The sources will be exported as a file containing all information needed to initialize the new application.
I wrote a second application with a graph that is alike but not the same. -> 1 topic source (configs), 1 collection source (using file reader to provide all monitored sources) and a KeyedCoProcess function that has the same State definitions as the substitution.
The Idea was to:
I used the same uid's for the config source and the KeyedCoProcessFunction. Still the state from the savepoint was not ingested properly.

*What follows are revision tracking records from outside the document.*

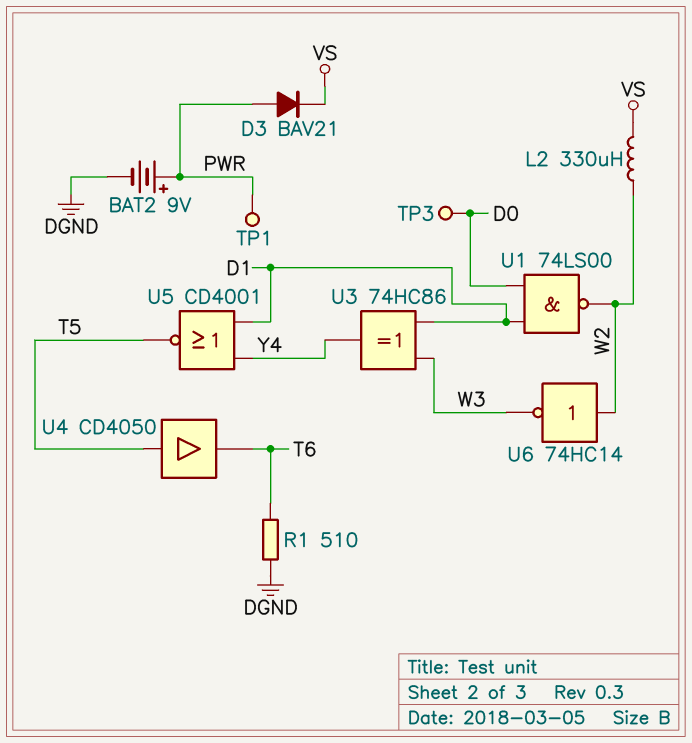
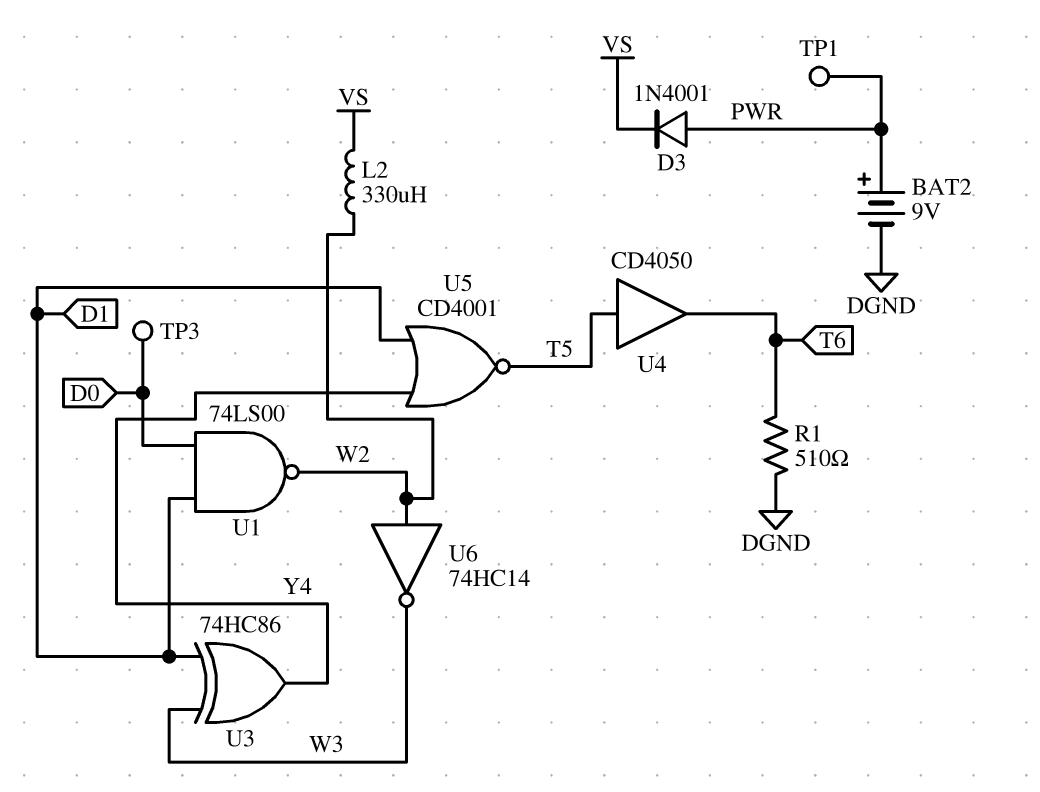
D3: diode BAV21 (A PWR, K VS) -> diode 1N4001 (A PWR, K VS)

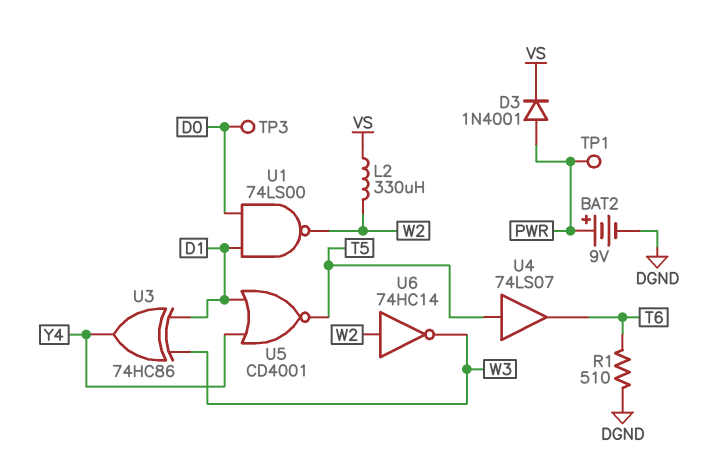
U4: buffer CD4050 (in T5, out T6) -> buffer 74LS07 (in T5, out T6)

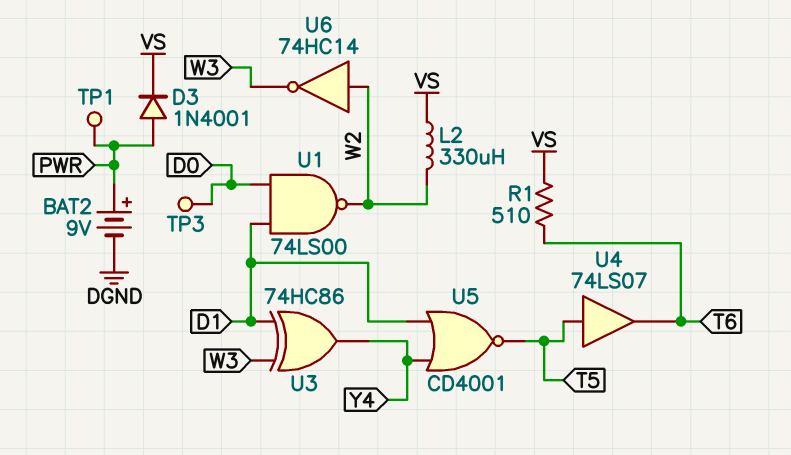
R1: 510 (DGND, T6) -> 510 (T6, VS)

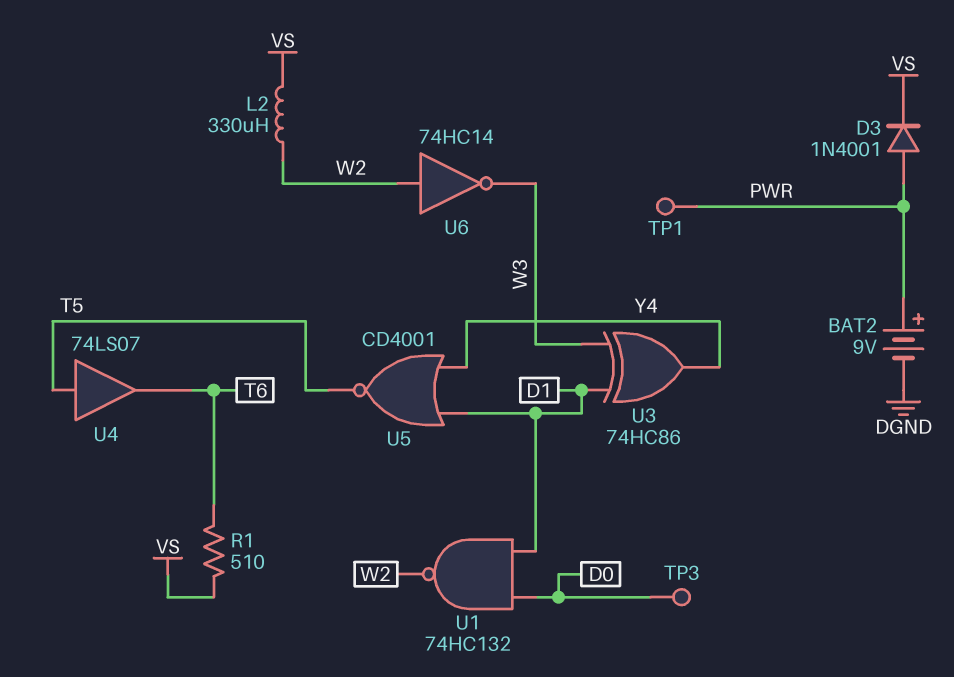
U1: NAND 74LS00 (in D0, in D1, out W2) -> NAND 74HC132 (in D0, in D1, out W2)

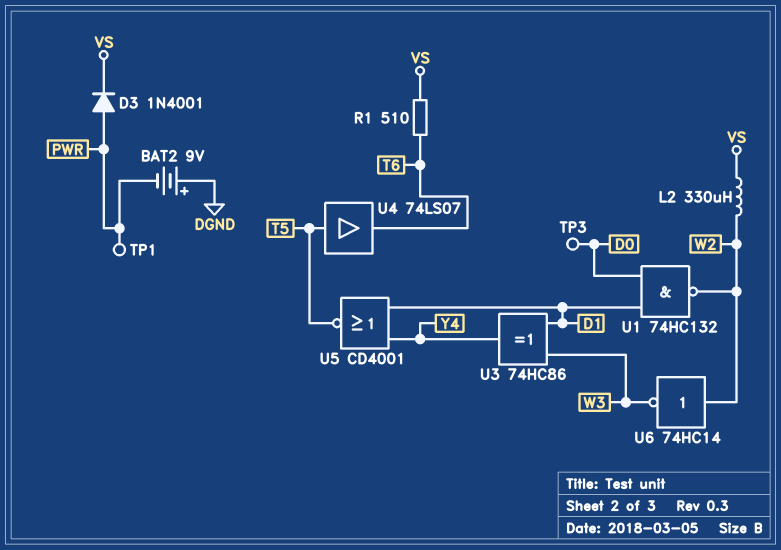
BAT2: 9V (plus PWR, minus DGND) -> 9V (plus DGND, minus PWR)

Skipping empty savepoint state for operator 1db5b24325c47f4692485c6f3204cb3b. // new event source
Reset the checkpoint ID of job d92e6e970306ea6465b0f253beddebbe to 6.
Restoring job d92e6e970306ea6465b0f253beddebbe from Savepoint 5 @ 0 for d92e6e970306ea6465b0f253beddebbe located at file:/tmp/savepoint-05ed46-60bd264d64df.
No master state to restore
Resetting coordinator to checkpoint.
Closing SourceCoordinator for source Source: Configs.
Source coordinator for source Source: Configs closed.
Restoring SplitEnumerator of source Source: Configs from checkpoint.
Resetting coordinator to checkpoint.
Closing SourceCoordinator for source Source: Events.
Source coordinator for source Source: Events closed.
Using failover strategy org.apache.flink.runtime.executiongraph.failover.flip1.RestartPipelinedRegionFailoverStrategy@1bd0b5ba for Monitor_v1.0 (d92e6e970306ea6465b0f253beddebbe).
Starting execution of job 'Monitor_v1.0' (d92e6e970306ea6465b0f253beddebbe) under job master id 00000000000000000000000000000000.
Is there anyone who faced the same challenge or has an idea on how I could tackle this situation?
Thanks a lot BR M
We were able to find the underlying issue why the state was not restored properly.
In the code block where both operators and the sink are joined by the CoProcessFunction, I only provided a uid/name to the sink and not to the function itself. Since the graph built for the initializer application differs from the graph of the one that should take over, flink was not able to map the state properly.
Using env.disableOperatorChaining();
provided some extra insight to the situation by displaying every node separately.
sensorStreamOperator
.keyBy(SensorEvent::getMachineId)
.connect(configStreamOperator.keyBy(MachineConfig::getMachineId))
.process(new HandleEventDataCoProcess(outputTag)
.uid("CoProcessUID") // Provide separate uid to the processor!
.name("CoProcessFunction")
.getSideOutput(outputTag)
.sinkTo(outlierSink)
.uid("OutlierSinkUID")
.name("OutlierSink");